「この日のために生きる!」男は約8年前、Facebook上に、数日後に迫ったレゲエイベントの告知画像を添えて、こんな投稿をしていた。インスタグラムでも「レゲエ好き」をアピールしていた陽気な男はどこで道を誤ったのか-。
沖縄県警は2月13日、沖縄本島中部の宜野湾市内を走る国道上に知人女性(58)を置き去りにし、走行中のタクシーにひかせて殺害した疑いで、古謝勝也容疑者(30)を逮捕した。事件は沖縄本島を南北に縦断する国道58号線で、1月27日未明に起こった。「事件があったのは、移設問題が取り沙汰されている米軍普天間飛行場にほど近い宜野湾市大山の国道58号線付近です。国道58号線は、地元で『ゴッパチ』と呼ばれ、沖縄の日本復帰前の米軍統治下では『1号線』だった幹線道路です。道路は左右計6車線あり、時間帯によっては渋滞も起きるほど通行量が多い道路ですが、事件があった午前2時の車通りはまばらでした。古謝は歩道から女性を引きずってきて、その道路の真ん中の車線に女性を置き去りにしたのです。事故を装おうとしたのでしょうが、殺害の意思は明白だったとして県警は逮捕に踏み切りました」(地元メディア記者)
国道58号線
古謝容疑者は2月1日、すでに脅迫容疑で県警に逮捕されている。県警は身柄を取った上で、「本丸」である殺人容疑での再逮捕に踏み切ったものとみられる。
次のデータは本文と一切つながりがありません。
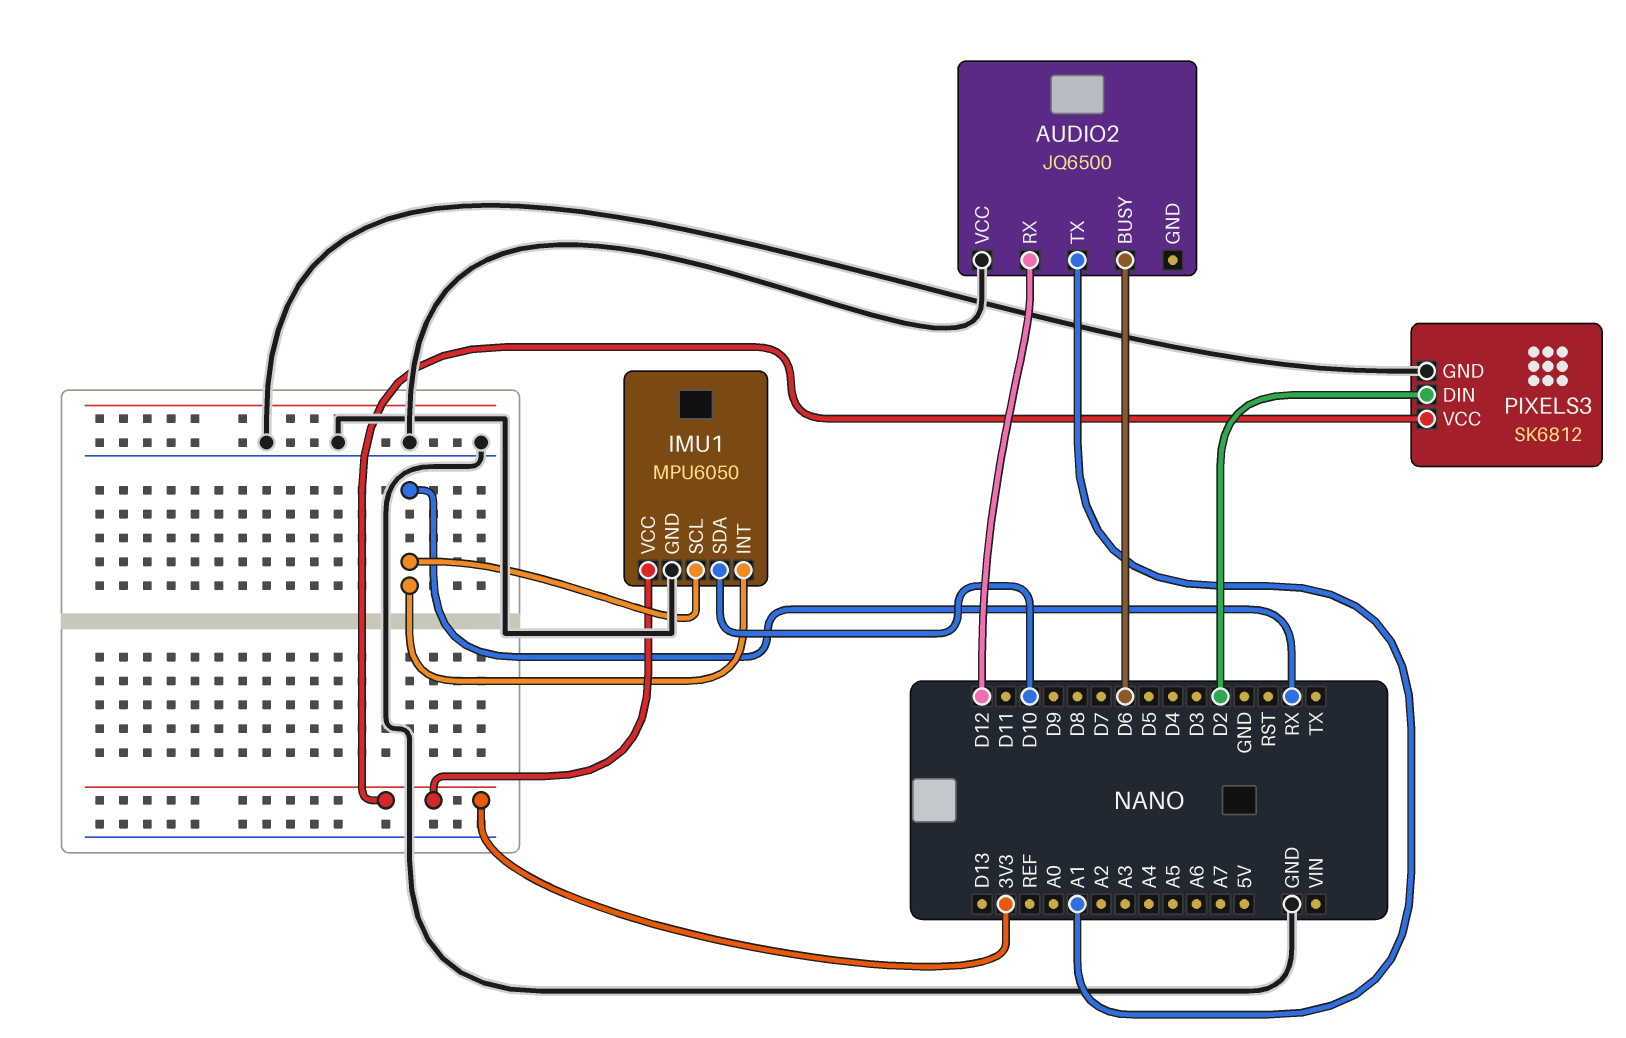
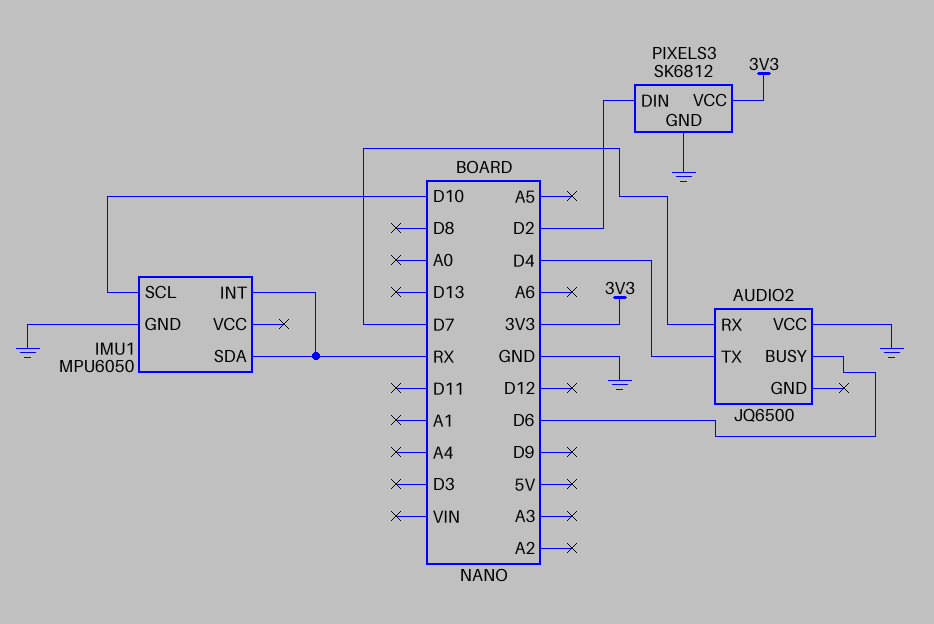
AUDIO2 pin RX: D12 -> D7
AUDIO2 pin TX: A1 -> D4
IMU1 pin SCL: RX -> D10
IMU1 pin SDA: D10 -> RX
IMU1 pin VCC: 3V3 -> none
「古謝と女性が一緒にいたことを知った女性の知人から『なぜ助けなかったのか』などと問い詰められ、古謝が逆ギレしたことが最初の逮捕につながったようです。この知人に対する脅迫的な言動があったとの疑いですが、県警は、現場の状況などから事件性を疑っており、当初から殺人容疑での立件も視野に入れていたはずです」(同)
古謝容疑者(本人SNSより)
地元紙の琉球新報は、15日付朝刊で「被害者葬儀で騒ぎ」との見出しで、古謝容疑者が逮捕前に亡くなった女性の葬儀会場で起こしたトラブルを報じている。同紙によると、古謝容疑者は「(女性の)事故処理に立ち会わなかったにもかかわらず葬儀に訪れた」といい、その会場で騒ぎを起こしていたのだという。古謝容疑者と女性の間にいったい何があったのか。
フジテレビは2人の関係性について、「『友達』という感じ」とし、「女性のほうも気さくで、仲良しな感じでした。特にケンカだったりとか、暴言とかそういうのはなかった」とする、2人が通っていた居酒屋の店員の証言を報じている。さらに同局の取材に古謝容疑者の親族は、「本当に真面目」「虫も殺さないくらいいい子」とも証言している。古謝容疑者が公開していたSNSでも、趣味であるレゲエやヒップホップについて触れたり、建設作業員だった自身の日常を綴る何気ない投稿ばかりが目立ち、凶悪な犯行に結びつくような片鱗すらのぞかせていない。また、家族や職場の仲間と笑いあったり、空き巣に入られた友人を気遣う投稿もあった。
レゲエやヒップホップが好きだった古謝容疑者(撮影/集英社オンライン)
ただ、ある捜査関係者は事件の内幕をこう明かす。「被害に遭った女性は、普天間飛行場付近にある飲み屋で働いており、古謝もこの店に出入りしていた。2人の間には金銭の貸し借りもあったが、共依存関係というか、特別な結びつきがあったようだ。これまでにも複数回、『叩いた叩かれた』だのといったDV(ドメスティックバイオレンス)騒ぎを起こすこともあった。関係のこじれが事件につながった可能性はある」報道によると、事件発生直前、2人は宜野湾市内の飲食店で飲酒し、タクシーに同乗して帰路をともにしていたという。その際、女性は酩酊するほどに酒に酔っていたとされるが、古謝容疑者にも酒を巡る悪癖があったようだ。「古謝は一時期、アルコール依存症を患っており、酒絡みのトラブルを起こすこともしばしばあった。彼はSNSなどで『宜野湾出身』とアピールしているが、実際は海を隔てた離島の出身だ。親類を頼って学校を出てから宜野湾にやってきて住み着いた。その後は建設会社で現場の作業員として生計を立てていた古謝だったが、コロナの影響で仕事を失い、ほとんど無職のような状態だった。事件当時もかなりの量の飲酒があったようだから、人生に行き詰まって自暴自棄になり、酒の勢いにまかせて衝動的に犯行に及んでしまったのかもしれない」(前出の捜査関係者)
沖縄県警本部
深夜の路上で最期を迎えた女性は、なぜ道路に放置されたのか…。酒とレゲエを愛した青年だけが、その真相を語ることができる。